毎年3月、イギリスのチェルトナム競馬場で4日間にわたって競馬の障害レースが繰り広げられる。アイルランドは良質の競走馬をたくさん輩出しており、イギリスとアイルランドの有力馬が集うこのチェルトナムフェスティバルの期間中、アイルランドの馬とジョッキーの活躍が大きくニュースで取り上げられる。

アイルランドからたくさんのファンがチェルトナムを訪れ、チェルトナムに行かなくてもアイルランド中のパブがレース観戦を楽しむ人であふれる。一大社交イベントなのである。

アイルランドでは去年(2020年)の3月に入って、海外旅行からの帰国者を中心にコロナウィルスの感染者が報告され始める。チェルトナムフェスティバルはそんな折、3月10日から13日に開催されたが、アイルランド政府は12日、感染を防ぐための行動制限措置などを発表。わざわざイギリスまで行ってレースを観戦していた人たちは非難を浴びることになった。アイルランドが完全なロックダウンに入ったのはそれから約2週間後の3月27日だ。

その一年後、今年のチェルトナムフェスティバル(3月16日から19日)は無観客の状態で開催された。アイルランドではクリスマスイブ以来の3度目のロックダウンが続いているし、イギリスもロックダウン中。フェスティバルの去年と今年の様子を比較した写真がいい。

今年もアイルランドの競走馬が活躍したようで、ニュースで「アイルランド勢の優勢が続いています!Irish dominance continues!」と連日大いに話題になった。

私はまったく競走馬や競馬レースには興味がないので、ニュースをふうーんと聞き流して、さて紅茶でも入れようかとソファから立ち上がりかけたら、「プット・ザ・ケトル・オン! Put the kettle on!」と叫ぶ声が何度もテレビから流れてきた。「やかんを火にかけて」つまり「お湯を沸かして」と誰かが言っているのだ。

え、どういうこと?とテレビに視線を戻すと、何と「プット・ザ・ケトル・オン」というのは競走馬の名前で、4分ほどの障害レースの最後で追い上げて勝利する様子を伝えていた。

これはチェルトナムフェスティバルのメイン競争で、クイーンマザーチャンピオンチェイスというレース。オッズで一番人気だったのはシャクン・プア・ソア Chacun Pour Soi (みんな自分自身のために、というような意味)というフランス語の名前の馬で、「プット・ザ・ケトル・オン」は去年の11月に他のレースでこの馬に負けている。が、チェルトナムではこのフランス名の馬を3位に抑えて勝った。

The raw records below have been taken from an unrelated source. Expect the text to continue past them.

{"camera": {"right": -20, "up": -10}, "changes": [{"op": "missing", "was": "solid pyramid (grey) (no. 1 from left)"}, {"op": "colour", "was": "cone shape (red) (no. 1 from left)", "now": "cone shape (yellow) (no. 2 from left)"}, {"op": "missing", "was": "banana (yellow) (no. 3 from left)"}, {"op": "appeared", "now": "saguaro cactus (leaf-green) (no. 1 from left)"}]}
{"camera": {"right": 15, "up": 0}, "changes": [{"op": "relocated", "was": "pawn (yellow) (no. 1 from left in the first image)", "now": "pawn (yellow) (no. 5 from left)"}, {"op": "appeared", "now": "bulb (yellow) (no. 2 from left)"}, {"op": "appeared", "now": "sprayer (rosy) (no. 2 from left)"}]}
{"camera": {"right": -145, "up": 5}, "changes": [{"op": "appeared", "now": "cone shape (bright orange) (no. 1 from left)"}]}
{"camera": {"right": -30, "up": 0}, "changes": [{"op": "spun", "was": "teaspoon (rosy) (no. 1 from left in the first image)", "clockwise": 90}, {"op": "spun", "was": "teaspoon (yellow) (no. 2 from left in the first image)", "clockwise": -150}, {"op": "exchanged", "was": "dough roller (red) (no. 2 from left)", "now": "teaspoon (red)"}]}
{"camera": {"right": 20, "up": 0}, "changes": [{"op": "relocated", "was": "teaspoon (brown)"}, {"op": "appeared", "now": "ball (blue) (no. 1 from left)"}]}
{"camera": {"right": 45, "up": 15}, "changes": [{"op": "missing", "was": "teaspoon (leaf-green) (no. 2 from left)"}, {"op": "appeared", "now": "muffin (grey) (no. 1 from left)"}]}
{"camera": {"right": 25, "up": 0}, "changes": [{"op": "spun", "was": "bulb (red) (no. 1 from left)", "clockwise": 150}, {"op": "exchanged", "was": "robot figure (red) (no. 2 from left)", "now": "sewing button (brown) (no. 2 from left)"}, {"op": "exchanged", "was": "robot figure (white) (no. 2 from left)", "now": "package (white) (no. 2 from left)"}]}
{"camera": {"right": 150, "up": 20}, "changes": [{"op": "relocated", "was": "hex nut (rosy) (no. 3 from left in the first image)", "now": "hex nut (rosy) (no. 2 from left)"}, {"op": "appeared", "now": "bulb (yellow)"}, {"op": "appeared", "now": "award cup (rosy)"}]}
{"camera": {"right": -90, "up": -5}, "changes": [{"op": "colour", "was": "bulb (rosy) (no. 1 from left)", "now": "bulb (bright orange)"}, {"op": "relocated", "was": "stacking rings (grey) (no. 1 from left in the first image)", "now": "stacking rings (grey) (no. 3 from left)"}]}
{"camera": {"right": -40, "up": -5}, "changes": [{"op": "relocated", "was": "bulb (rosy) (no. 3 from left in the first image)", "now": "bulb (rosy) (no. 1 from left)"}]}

「プット・ザ・ケトル・オン」は7歳になる牝馬(「めすうま」とも「ひんば」とも読むらしい)で、チェルトナム競馬場で走るのは4回目、そして今回を含め4回とも勝ち星を挙げている。どうもこの競馬場と相性がいいようだ。

「ケトル kettle」は英語ではヤカンも電気ケトルも両方指す。20年ほど前は、電気ケトルは海外のホテルで使ったことがあっただけで、日本では見たことがなかったように思う。ここ数年、やかんや電気ポットの代わりに電気ケトルを使用する人が日本で増え、「ケトル」という言葉も日本語化したようだ。

変な名前の競走馬もいるもんだなと笑っていると、夫が「昔、ポテイトーズ(ジャガイモ)って名前の馬がいたらしいよ、しかもおかしな綴りの」と教えてくれた。アイルランドの馬かと思ったらイギリスの馬で、実は18世紀に活躍した競走馬の歴史に残るサラブレッドだった。Potoooooooo または Pot-8-Os と綴る。何でも、持ち主のアビンドン伯爵が Potato という名前を仔馬に付け、馬丁の男の子にその名前を飼い葉桶に書き付けるように命じたけれど、男の子は Pot の先はどう綴るかわからず、Potoooooooo と発音通りに書いてしまった。アルファベットのオーを8つ並べてポット・エイト・オー(ポテイトー)というわけだ。伯爵はそれを面白く思い、競走馬の登録名として使用したという話が伝わっている。

もし「ポテイトーズ(ジャガイモ)」と「プット・ザ・ケトル・オン(お湯沸かして)」が競争したら、何だかジャガイモを茹でるレースみたいで面白い。